7. Yasmeen Lari, architecte, historienne et cofondatrice de Heritage Foundation of Pakistan, Pakistan

Rédigé par Stéphanie DADOUR
Publié le 03/12/2018

Yasmeen Lari

Dossier réalisé par Stéphanie DADOUR
Dossier publié dans le d'A n°268

Le care et l’empowerment : des outils de décolonisation Yasmeen


Lari, architecte, historienne et cofondatrice de Heritage Foundation of Pakistan, Pakistan

 


Après un début de carrière dans de grandes entreprises privées, Yasmeen Lari, première femme architecte du Pakistan, est convaincue que son travail peut devenir un outil de transformation sociale. Les catastrophes naturelles qui ont déferlé sur son pays ont servi de toile de fond à sa réflexion et à sa production. En 1980, elle cofonde la heritage foundation of Pakistan, une organisation à but non lucratif œuvrant pour la sauvegarde du patrimoine architectural.


Yasmeen Lari pense que les architectes femmes des pays dits « développés » ont probablement plus de difficultés qu’elle ; car travailler dans un pays comme le Pakistan permet d’agir à différents niveaux tant les problèmes persistent : « J’ai pu travailler dans le patrimoine. J’ai pu écrire des livres. J’ai pu m’asseoir dans la rue et défendre les intérêts du patrimoine. »
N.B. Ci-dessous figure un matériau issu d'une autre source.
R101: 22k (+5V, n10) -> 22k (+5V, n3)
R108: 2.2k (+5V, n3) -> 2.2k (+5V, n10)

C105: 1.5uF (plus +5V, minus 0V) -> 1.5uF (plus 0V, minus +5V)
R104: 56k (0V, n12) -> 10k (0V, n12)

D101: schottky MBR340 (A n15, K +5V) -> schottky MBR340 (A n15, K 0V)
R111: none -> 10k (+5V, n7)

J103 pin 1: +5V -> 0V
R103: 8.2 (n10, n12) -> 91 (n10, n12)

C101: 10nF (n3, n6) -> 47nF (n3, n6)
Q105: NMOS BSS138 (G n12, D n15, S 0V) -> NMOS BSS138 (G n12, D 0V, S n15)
Retour aux techniques traditionnelles, compréhension fine du contexte social et environnemental… elle s’intéresse aux constructions à moindre coût afin de concevoir des lieux de vie accessibles aux plus démunis. Après le séisme de 2005, elle met au point un système d’abri construit avec des murs en pisé et en terre et des renforts en bambou ; soit des matériaux disponibles localement et adaptés aux aléas naturels.

Particulièrement sensible au statut des femmes dans la société pakistanaise, Yasmeen Lari a conçu de nombreux dispositifs spatiaux facilitant les tâches domestiques. Tout comme nombre d’opérations de logements conçues par et pour des femmes et cherchant à faciliter les tâches domestiques, Lari conçoit des immeubles d’habitations peu élevés, dont les logements sont attenants à des cours et à des terrasses où les femmes peuvent travailler, cultiver des légumes, entretenir un poulailler tout en surveillant les enfants qui jouent.
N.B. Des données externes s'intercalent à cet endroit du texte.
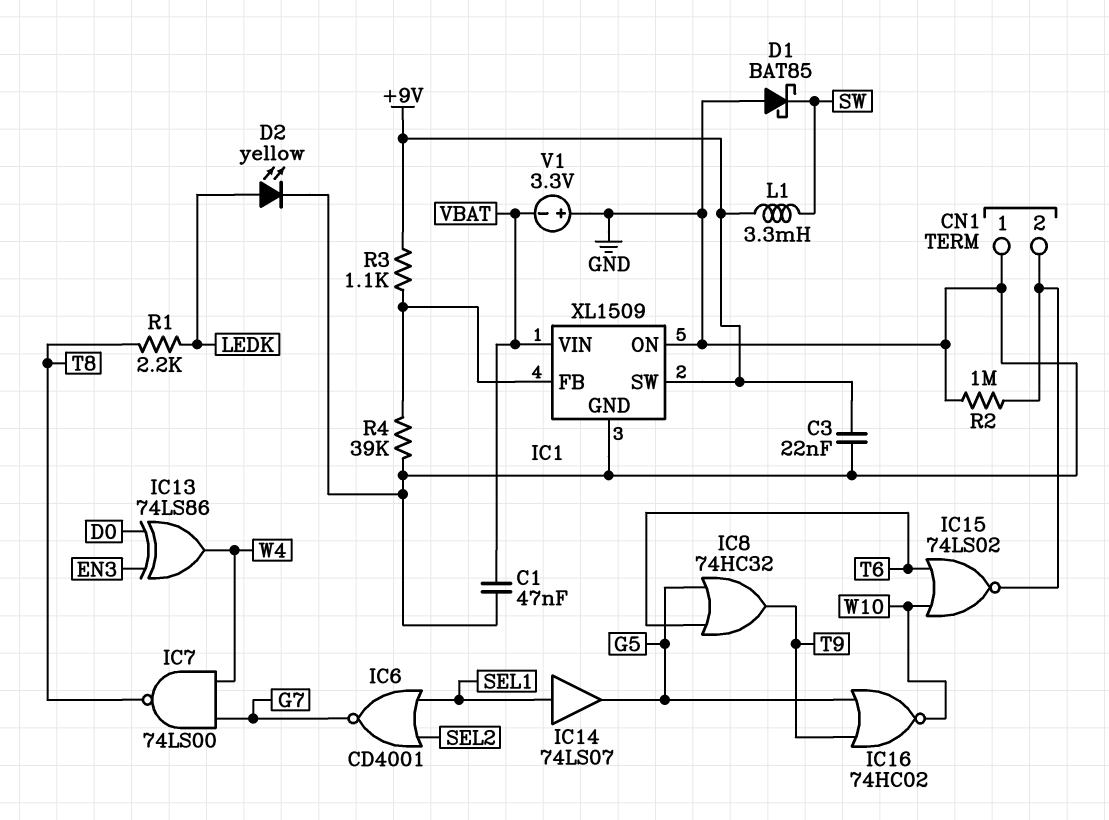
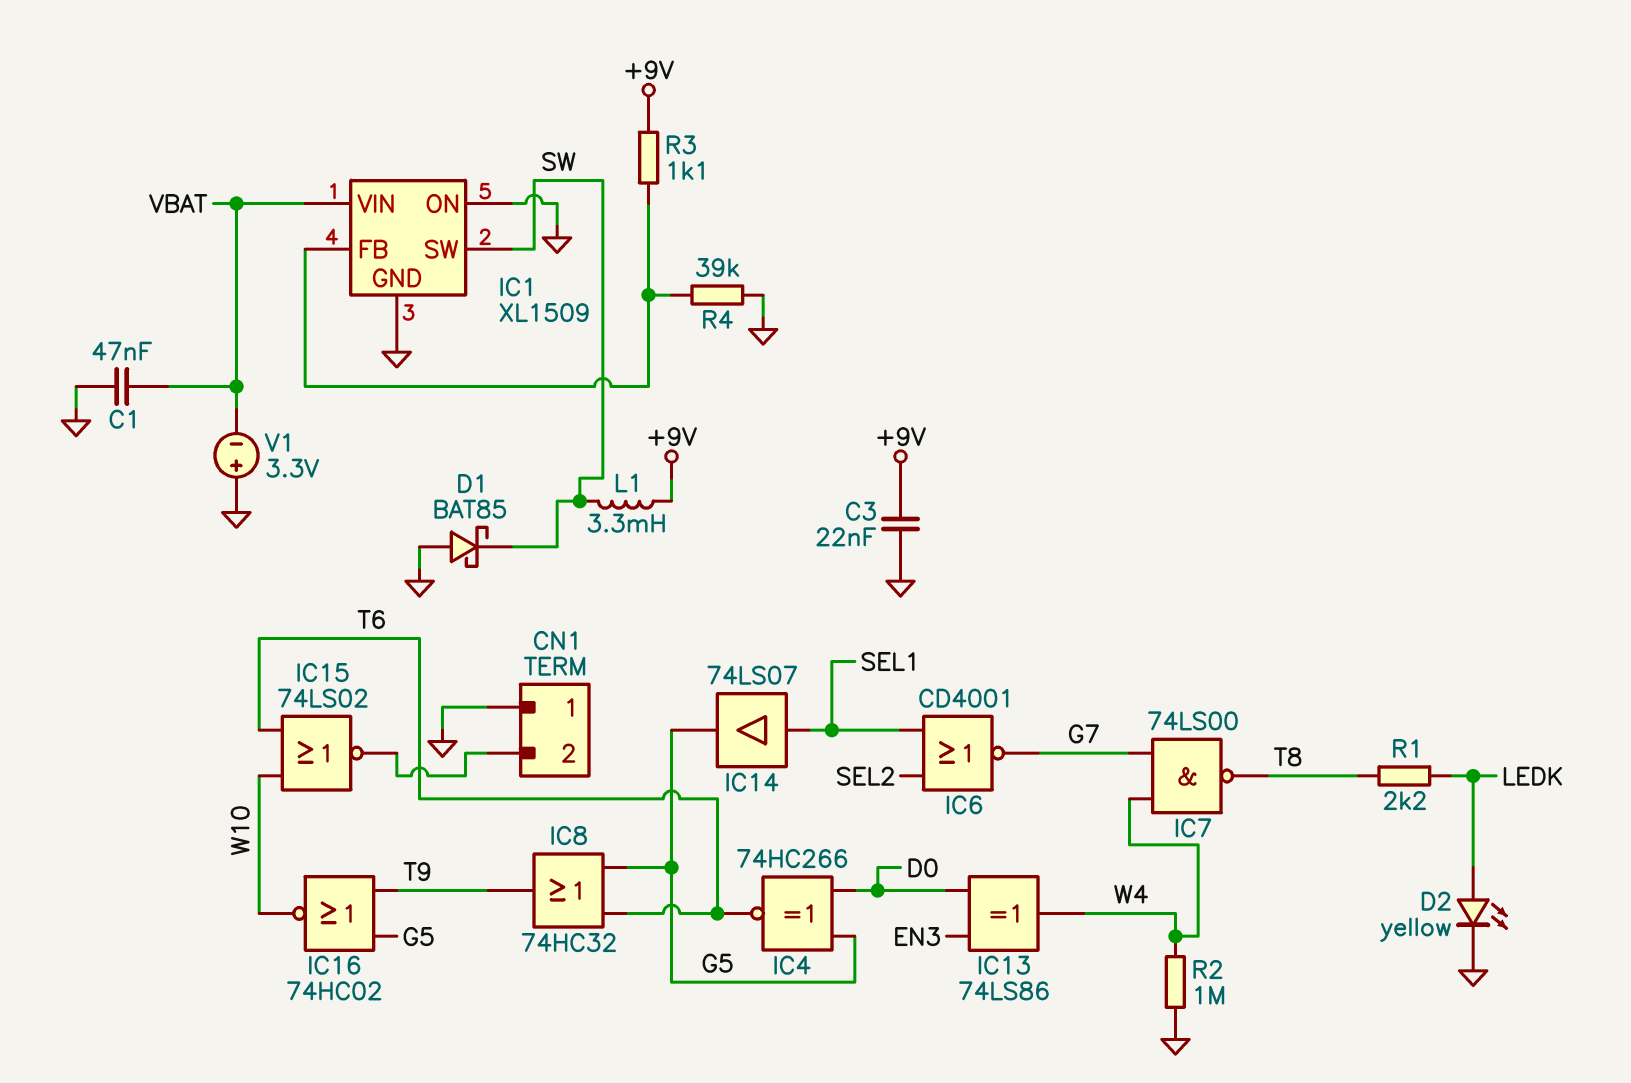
IC1 pin SW: +9V -> SW
IC4: none -> XNOR 74HC266 (in D0, in G5, out T6)
R2: 1M (CN1/2, GND) -> 1M (GND, W4)

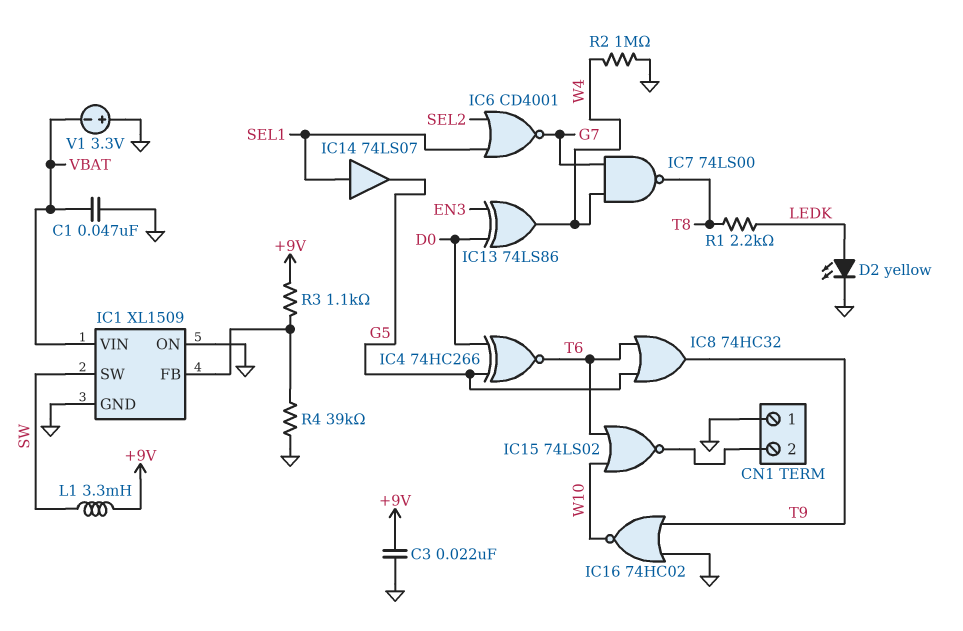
D1: schottky BAT85 (A GND, K SW) -> none
IC16: NOR 74HC02 (in G5, in T9, out W10) -> NOR 74HC02 (in GND, in T9, out W10)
Mais elle est surtout connue pour la conception d’un dispositif permettant d’autoconstruire sa propre chulah (four traditionnel fait de terre ou de brique), à la fois plus résistante, plus hygiénique. La chulah qu’elle conçoit a l’avantage, de par la surélévation du sol, d’accorder de la dignité au travail des femmes, les plus démunies, celles vivant dans la rue. Lari explique : « Vous apprenez à être avec elles, à les écouter, à comprendre ce dont elles ont besoin – et vous devez ensuite trouver la meilleure solution. Vous devez aussi regarder leurs traditions vernaculaires. » La Heritage Foundation of Pakistan a, de son côté, formé plusieurs stove sisters, des personnes pour la plupart peu alphabétisées formant les ménagères à la construction de leur chulah.

On pourrait dire que Yasmeen Lari est une écoféministe puisque son travail se réclame du care ; cette disposition à répondre intelligemment à des situations particulières et surtout à s’adapter au contexte. Le care est une notion anglosaxonne des années 1980 qui a longtemps été associée à une éthique féminine du  développement interpersonnel et des interactions sociales et qui est aujourd’hui redéfinie ainsi : « Activité caractéristique de l’espèce humaine, qui recouvre tout ce que nous faisons dans le but de maintenir, de perpétuer et de réparer notre monde, afin que nous puissions y vivre aussi bien que possible. Ce monde comprend nos corps, nos personnes et notre environnement, tout ce que nous cherchons à relier en un réseau complexe en soutien à la vie1. » Lari est aussi écoféministe car son engagement sociopolitique apporte une dimension critique sur le colonialisme, de deux points de vue : de la domination de l’homme sur la nature et de la domination de l’homme sur la femme. « Nous avons étudié les livres que les Britanniques nous ont donnés. Nous avons écrit certains de nos propres livres. Nous devons écrire beaucoup plus de (nos propres) livres. Parce que notre interprétation sera différente. Nous avons beaucoup à faire si nous voulons que notre architecture corresponde à notre réalité », dit-elle.